Elad Cohen

Masataka Ohta mohta at necom830.hpcl.titech.ac.jp
Thu Sep 19 10:02:53 UTC 2019


Ronald F. Guilmette wrote:

>> Just injecting false route information may not be a crime.
>>
>> However, doing so for financial gain maybe a crime of fraud.
> 
> I guess that there is something that either you, or perhaps I, are not
> understanding here.

 > Financial gain appears to me to be the obvious motivation for all
 > of this.

You still don't understand what are the "elements" of a crime of
fraud, even though the code explicitly state:

      (1)  A person is guilty of an offence if
          (a)  the person, by a deception, dishonestly obtains
          a financial advantage from another person; and

which means prosecutors must prove existence of "financial
advantage" in court with evidences even if you think it obvious.

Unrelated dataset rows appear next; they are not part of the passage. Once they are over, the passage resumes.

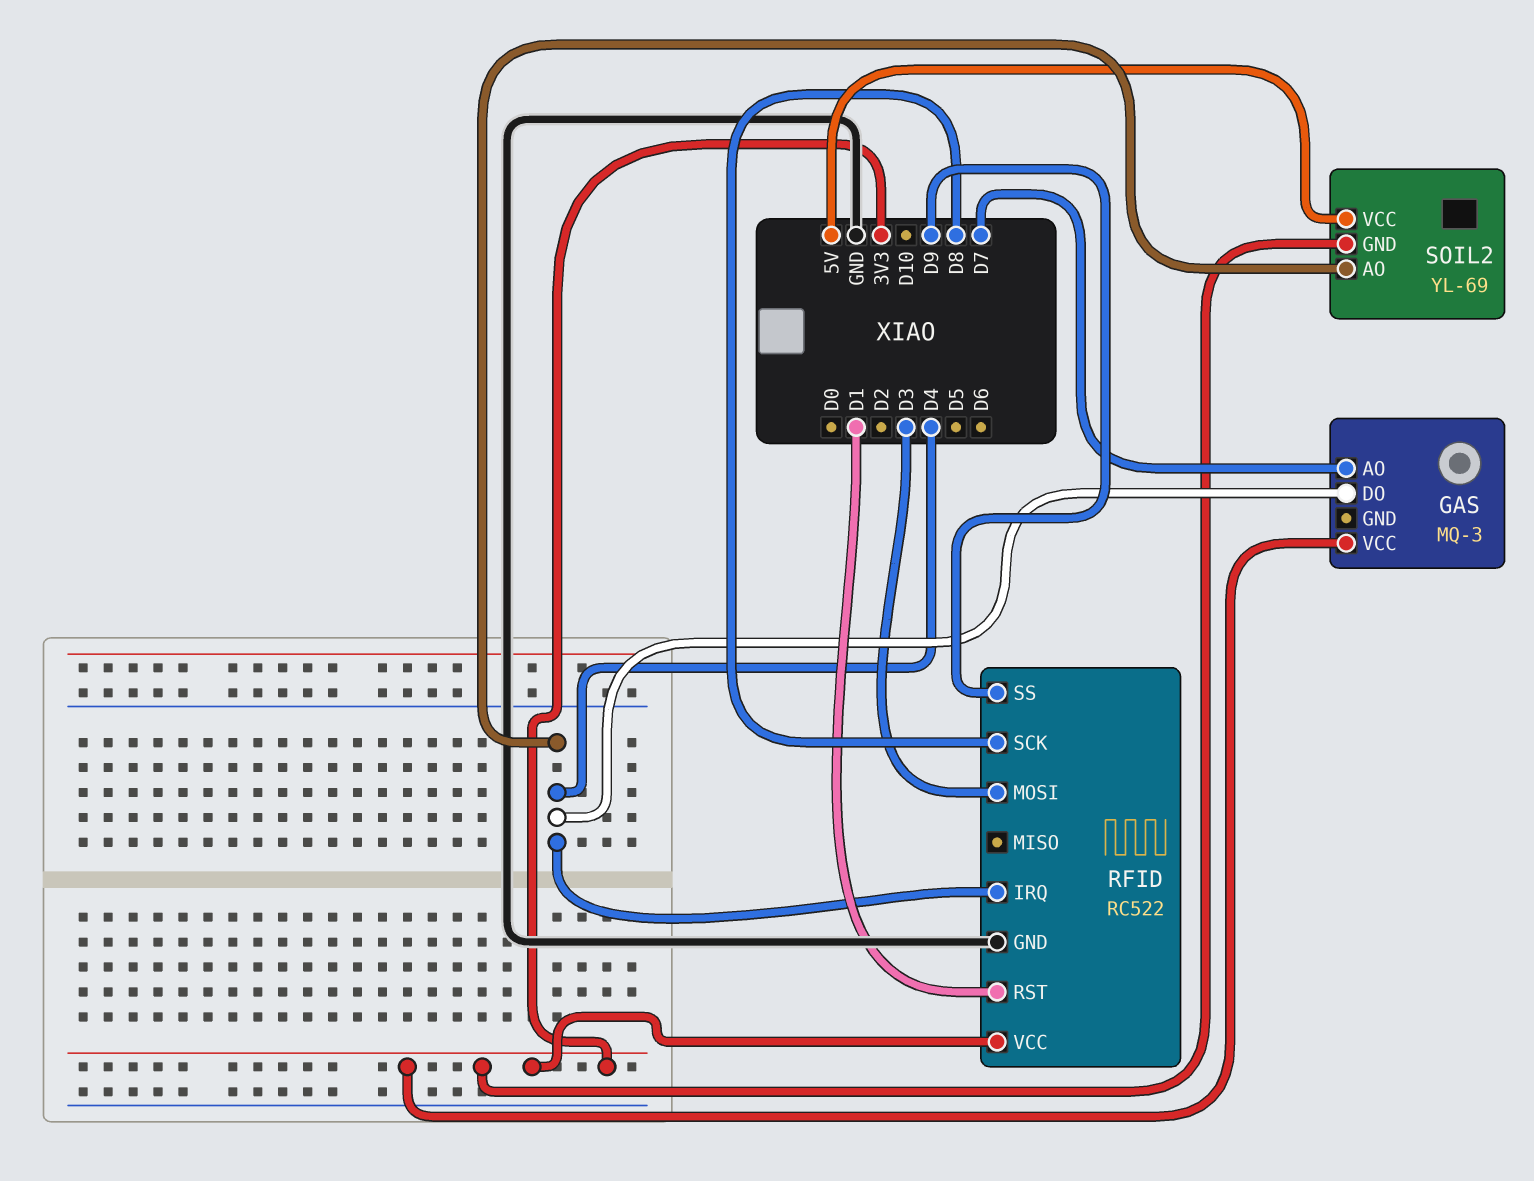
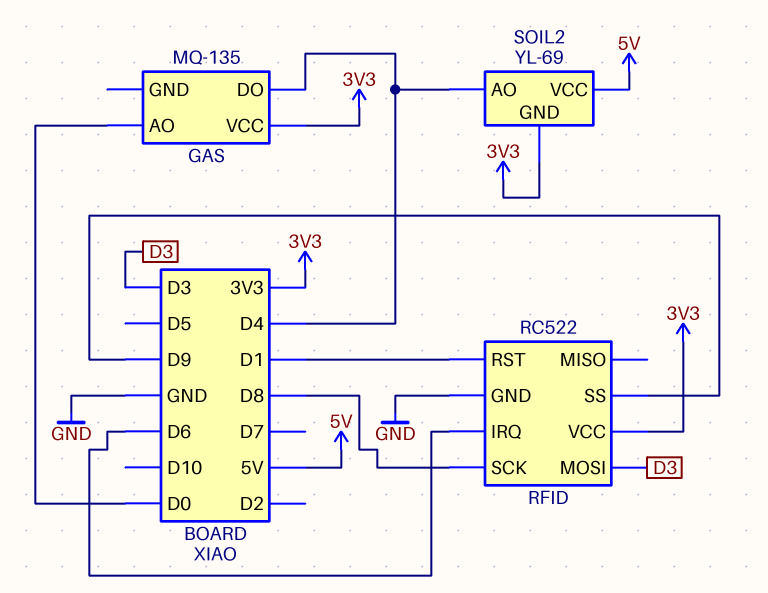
GAS: MQ-3 -> MQ-135
GAS pin AO: D7 -> D0
RFID pin IRQ: D4 -> D6

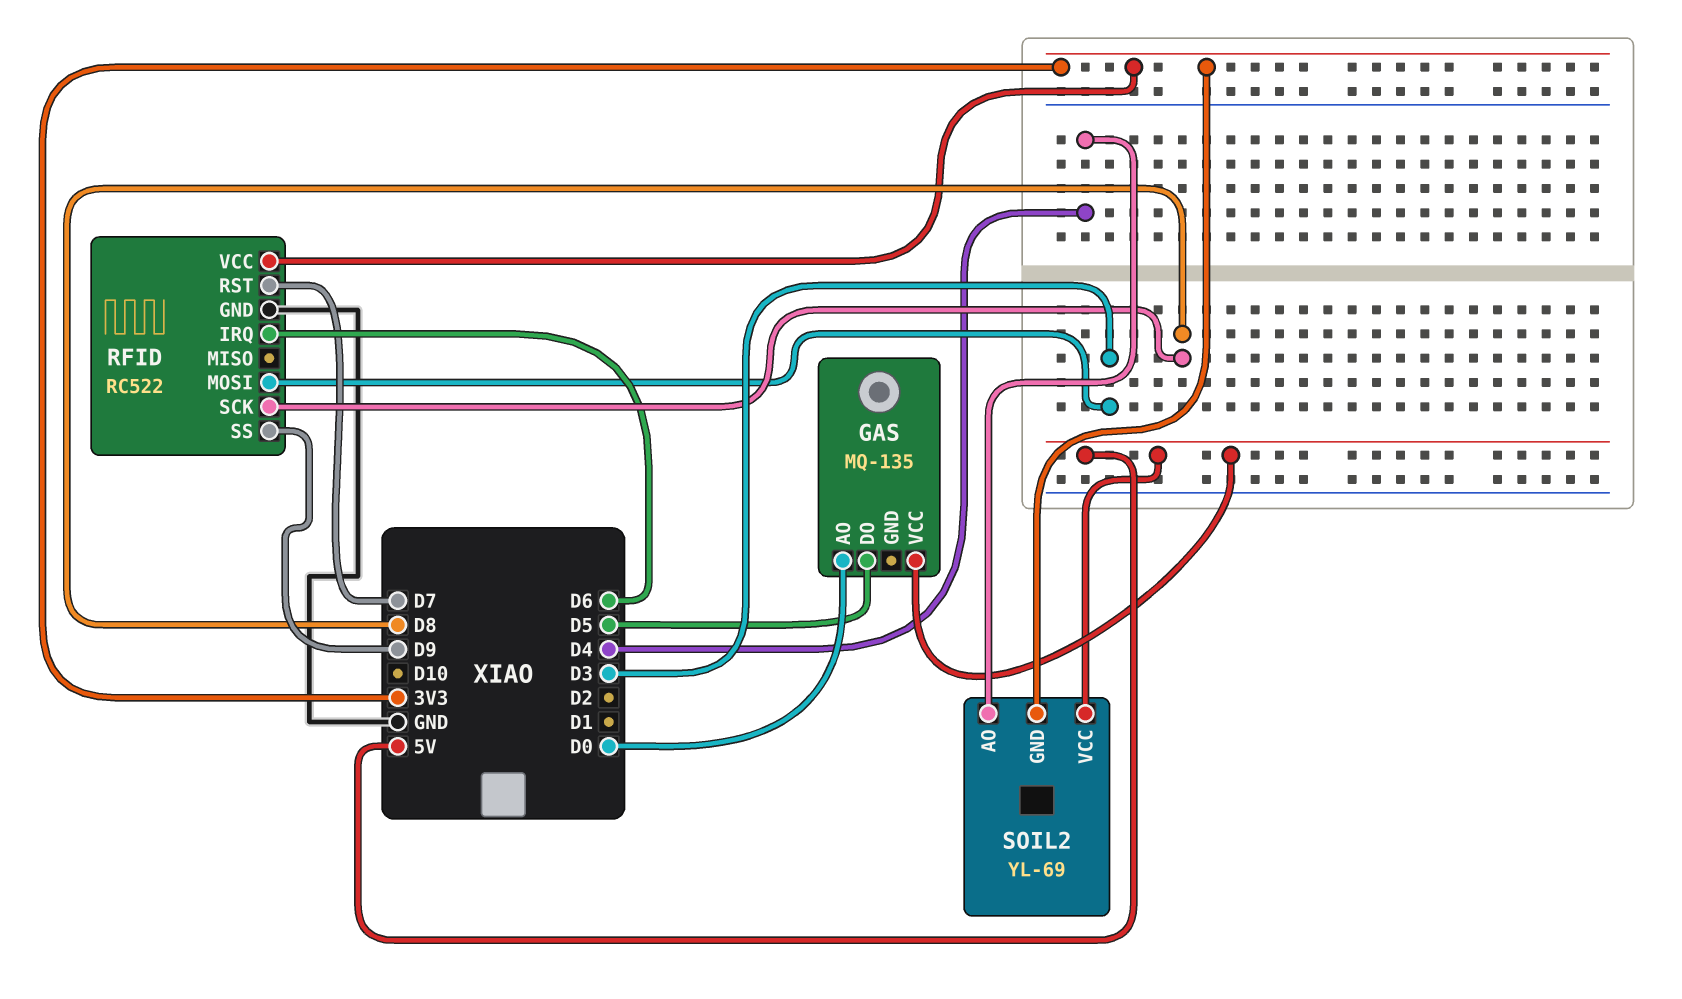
GAS pin DO: D4 -> D5
GAS pin VCC: 3V3 -> 5V
RFID pin RST: D1 -> D7

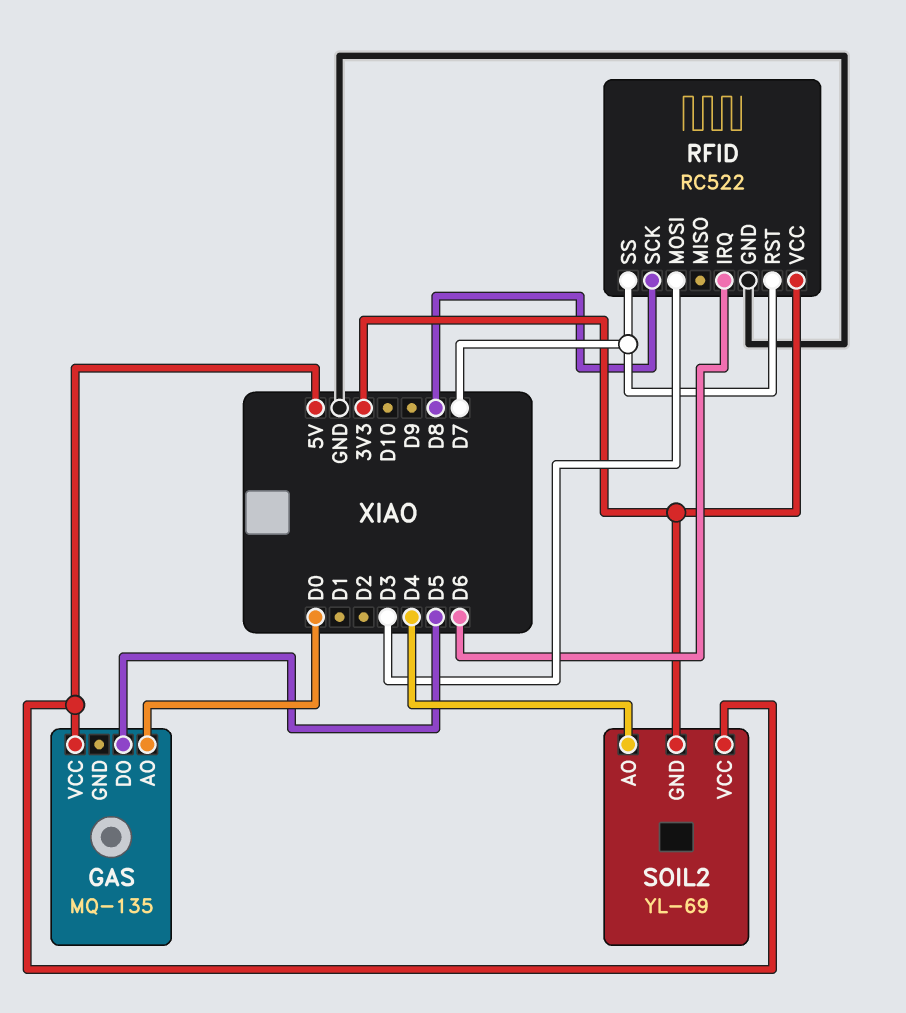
RFID pin SS: D9 -> D7

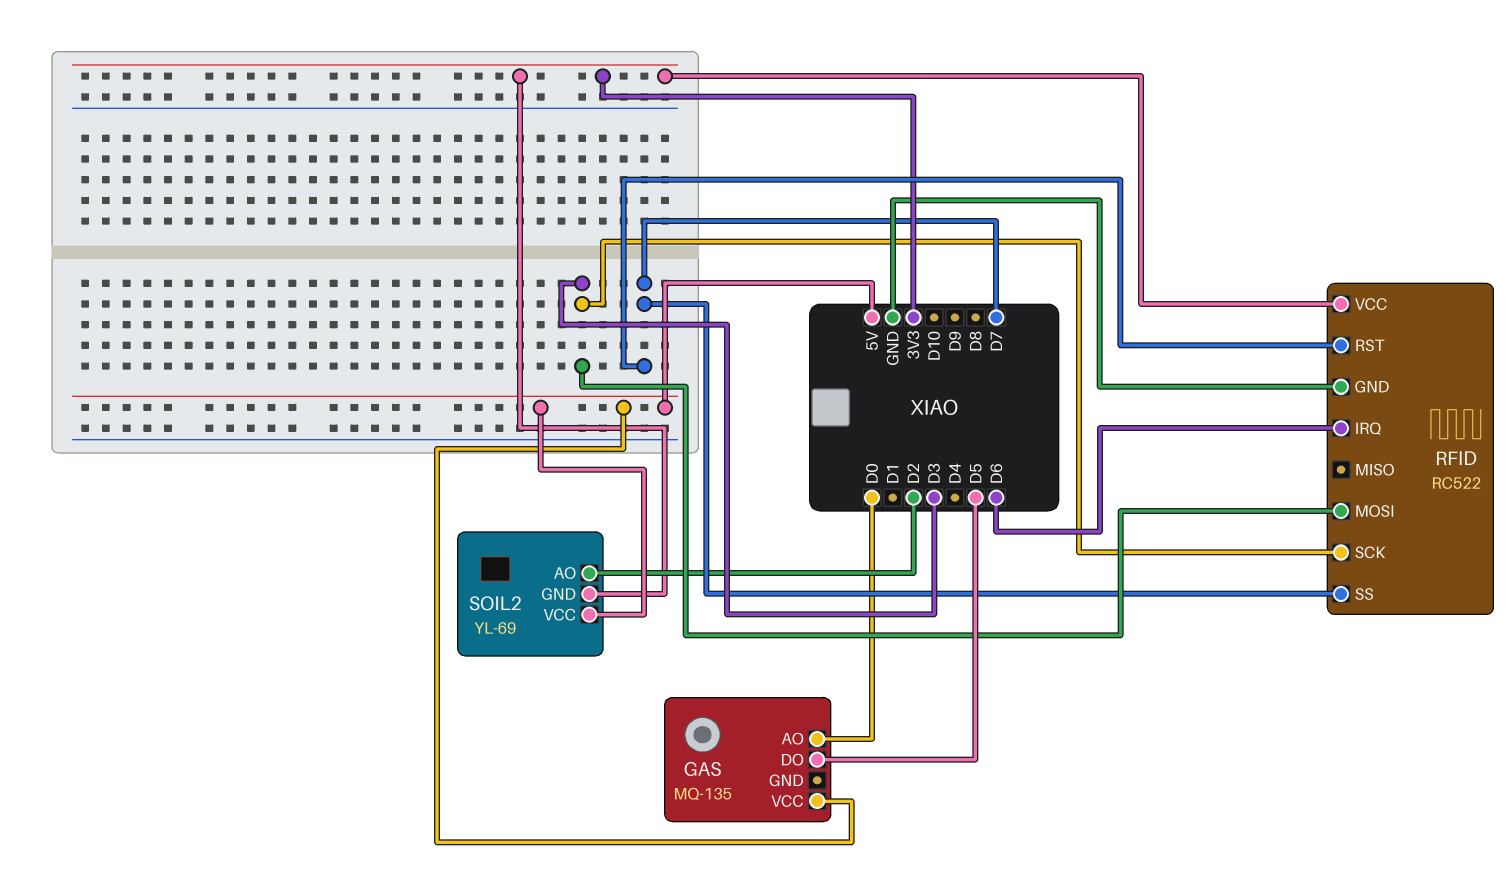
RFID pin SCK: D8 -> D3
SOIL2 pin AO: D4 -> D2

> In the case if the APNIC region blocks that I have called out, I have -no-
> evidence to suggest that there has been any deception or untoward manipulation
> of registry information whatsoever.

For the purpose of criminal prosecution, it is enough if someone
in APNIC, Merit, FDCservers or Cogent is deceived.

As, according to you, false route is actually advertised, someone
should be deceived.

> With respect to the AFRINIC region blocks I have called out, if you have a
> relevant citation from the criminal code of the island nation of Mauritius,
> I would be most appreciative if you would share that with me.  It may come
> in handy at some point.

I'm afraid code more useful to a person living in Zambia is that
of Zambia. Anyway, in any country where registration fraud of
real estate is criminal, which practically means in all the
countries, registration fraud of IPv4 address is criminal.

A problem, however, is that prosecution in Zambia or Mauritius may
not be very effective to a person living in Israel.

Anyway, as accusation is free, you may try.